Source: The Washington Times
By Chuck Neubauer
26 March 2010 - In 2007, in the deep waters off the coast of Ghana, a small U.S.-based oil exploration company named Kosmos Energy hit the mother lode - a vast reservoir of oil now known as the Jubilee Field. The extraordinary find was among West Africa's largest, promising to make a fortune for Ghana and Kosmos, and flaming the possibility of turning the infamous Gold Coast into a multimillion-barrel spigot of black gold.
But with the first oil production scheduled for later this year, Ghana and Kosmos are bitterly fighting over who ultimately will control the field - where up to 1.8 billion barrels worth of oil is said to be contained and with the possibility of more discoveries. The once-promising partnership is mired in a string of charges and countercharges.
Beyond the deal itself, the question remains whether Africa's latest rising star - which won the blessing of both the Obama and Bush administrations - can avoid the corruption, cronyism and bad governance that has entrapped its neighbors.
Ghana wants to block the estimated $4 billion purchase by ExxonMobil, the world's largest private oil company, of Kosmos Energy's stake in Jubilee Field.

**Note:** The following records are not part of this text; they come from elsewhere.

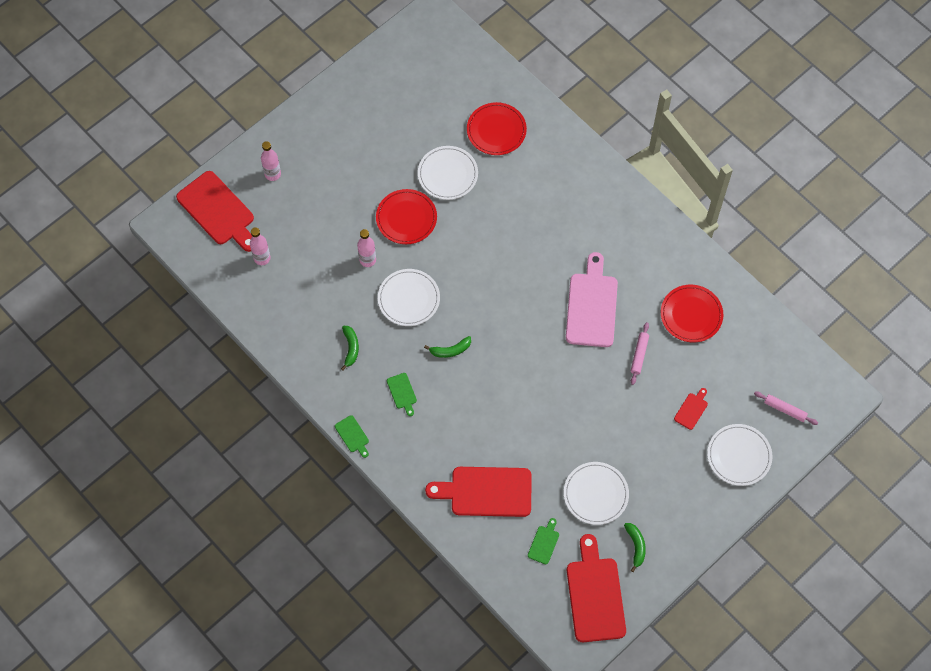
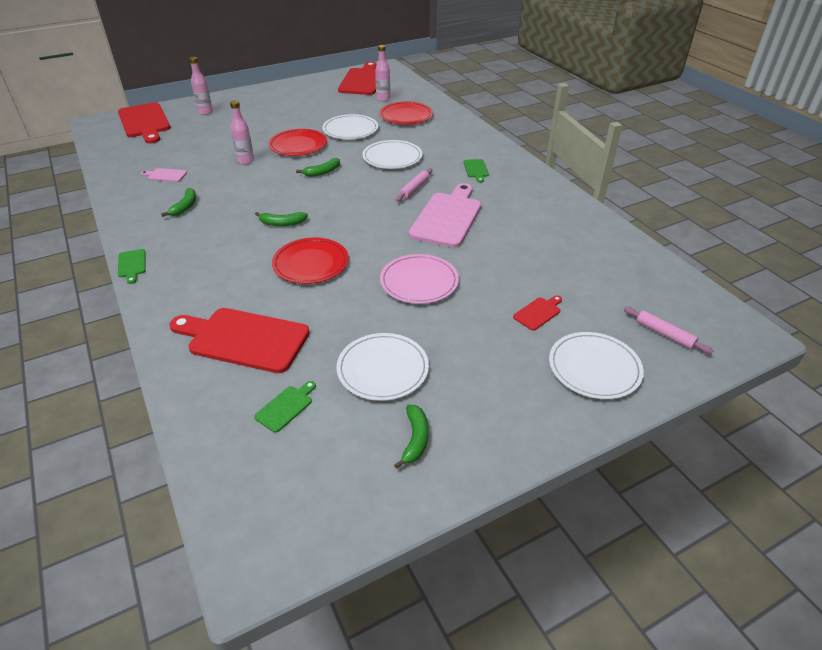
camera: 15 degrees right, 25 degrees down
(262, 258) = (155, 148): pink bottle -> pink bottle (383, 99)
(302, 304) = (165, 175): none -> pink cutting board
(402, 392) = (210, 243): green cutting board -> green cutting board (476, 169)
(409, 299) = (265, 186): white plate -> white plate (392, 157)
(452, 261) = (322, 172): none -> green banana
(593, 397) = (419, 281): none -> pink plate
(595, 595) = (326, 489): red cutting board -> red cutting board (362, 81)
(639, 355) = (487, 259): pink rolling pin -> pink rolling pin (414, 189)
(691, 314) = (556, 239): red plate -> red plate (311, 263)

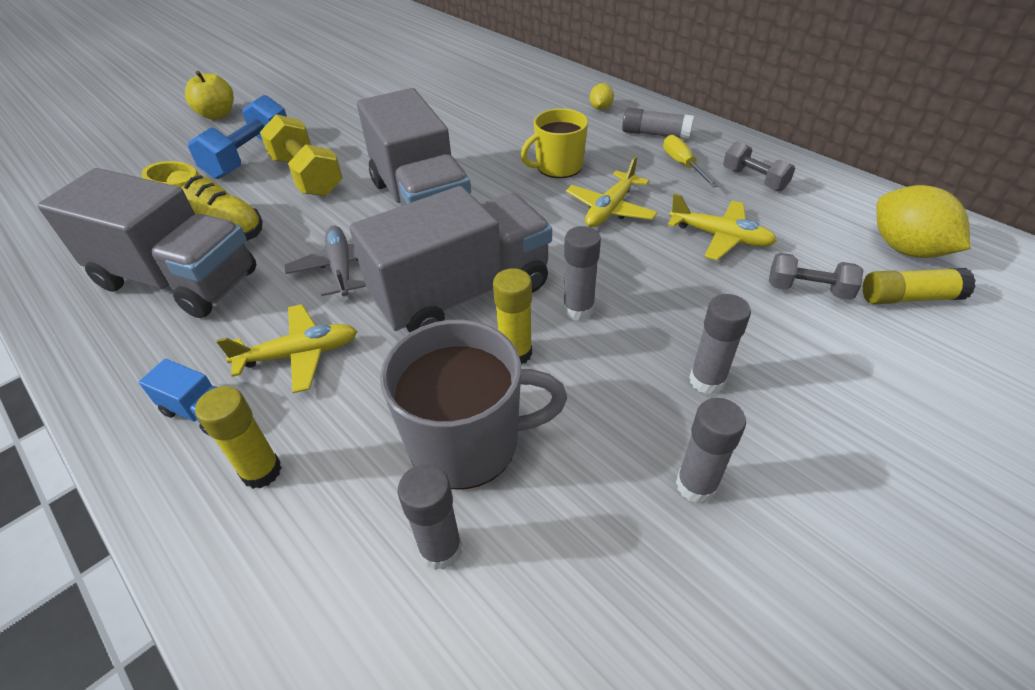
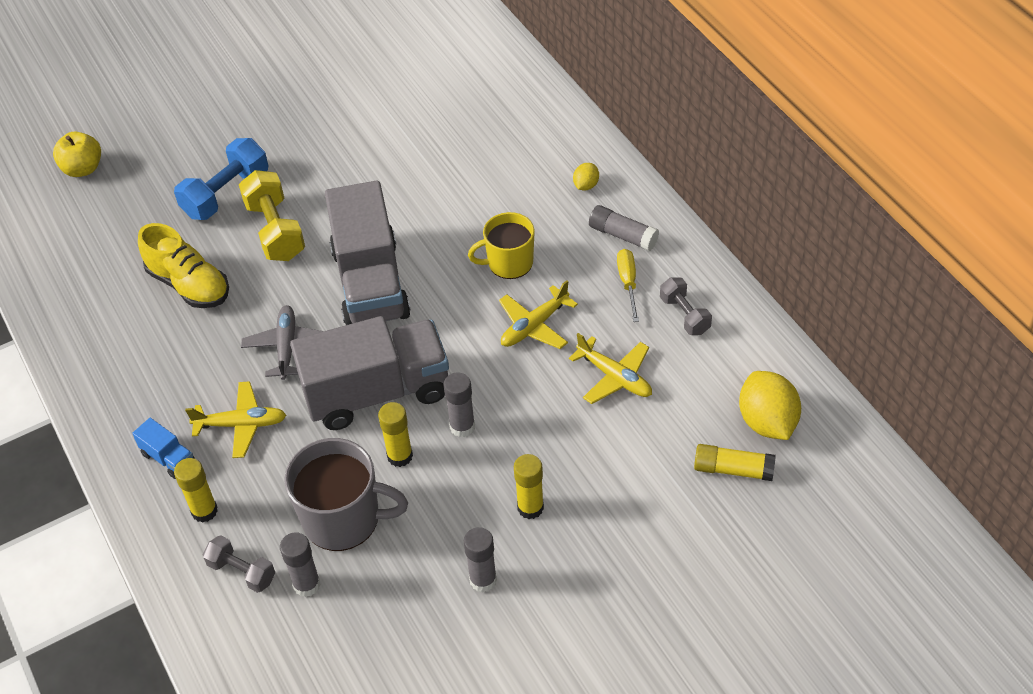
camera: 15 degrees right, 5 degrees up
(178, 280) = (156, 333): grey truck -> none
(217, 115) = (201, 123): yellow apple -> yellow apple (83, 169)
(707, 381) = (530, 507): grey glue stick -> yellow glue stick
(808, 290) = (656, 445): grey dumbbell -> grey dumbbell (242, 572)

Government officials are demanding it be sold to Ghana's state-run oil company, the Ghana National Petroleum Corp. (GNPC).

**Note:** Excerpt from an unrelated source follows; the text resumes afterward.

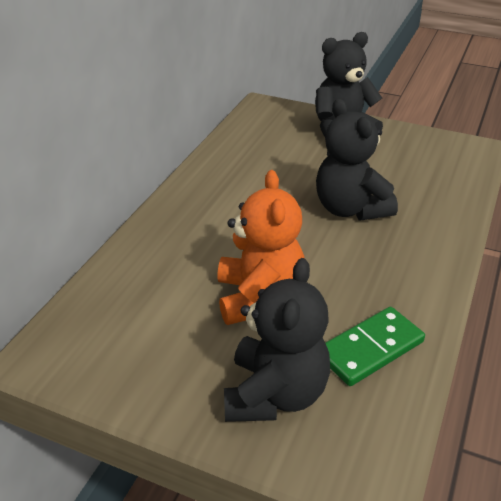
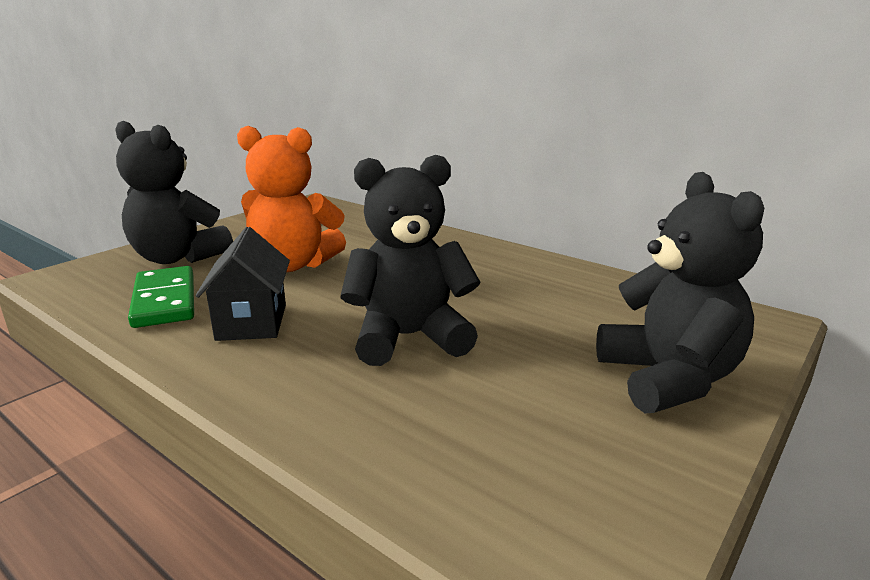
camera: 105 degrees right, 15 degrees down
(373, 281) = (252, 322): none -> black house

Some observers say Ghana is trying to stop the ExxonMobil deal so the GNPC can buy the Kosmos stake at a reduced price and resell it to another company at a profit. A number of suitors also have shown an interest in acquiring the stake, including the Korea National Oil Corp. (KNOC), the China National Offshore Oil Corp. (CNOOC), and India's Oil and Natural Gas Corp. (ONGC).
Ghanaian President John Atta Mills' administration, according to critics, has targeted foreign companies that invested heavily in Ghana under the prior administration. Mr. Atta Mills, of the opposition National Democratic Congress (NDC) party, was narrowly elected president in a runoff election. The NDC also won a majority in parliament.
Since taking office in January 2009, critics said, the Atta Mills government repeatedly has sought to interfere with Kosmos' business, adding that it recently revoked a petroleum license for a Norwegian firm. Aker ASA recently was told by Ghanaian officials that its offshore exploration and development license - negotiated with the prior Ghanaian administration - was invalid.
Ghanaian officials maintain that Kosmos violated its contracts and the GNPC has the exclusive right to buy Kosmos' Jubilee stake - all of which Kosmos denies.
J. Peter Pham, an Africa scholar at the New York-based National Committee on American Foreign Policy, said Ghana's recent actions toward foreign investors is "very worrisome," echoing what several other businessmen and scholars have said. He described the Kosmos case as "the most egregious," but not the only one.
"Ghana is behaving like it has the resource curse before it has even gotten any oil," said Mr. Pham, referring to a phenomenon that for some counties has meant that having a lot of natural resources has led to bad governance and left most people worse off.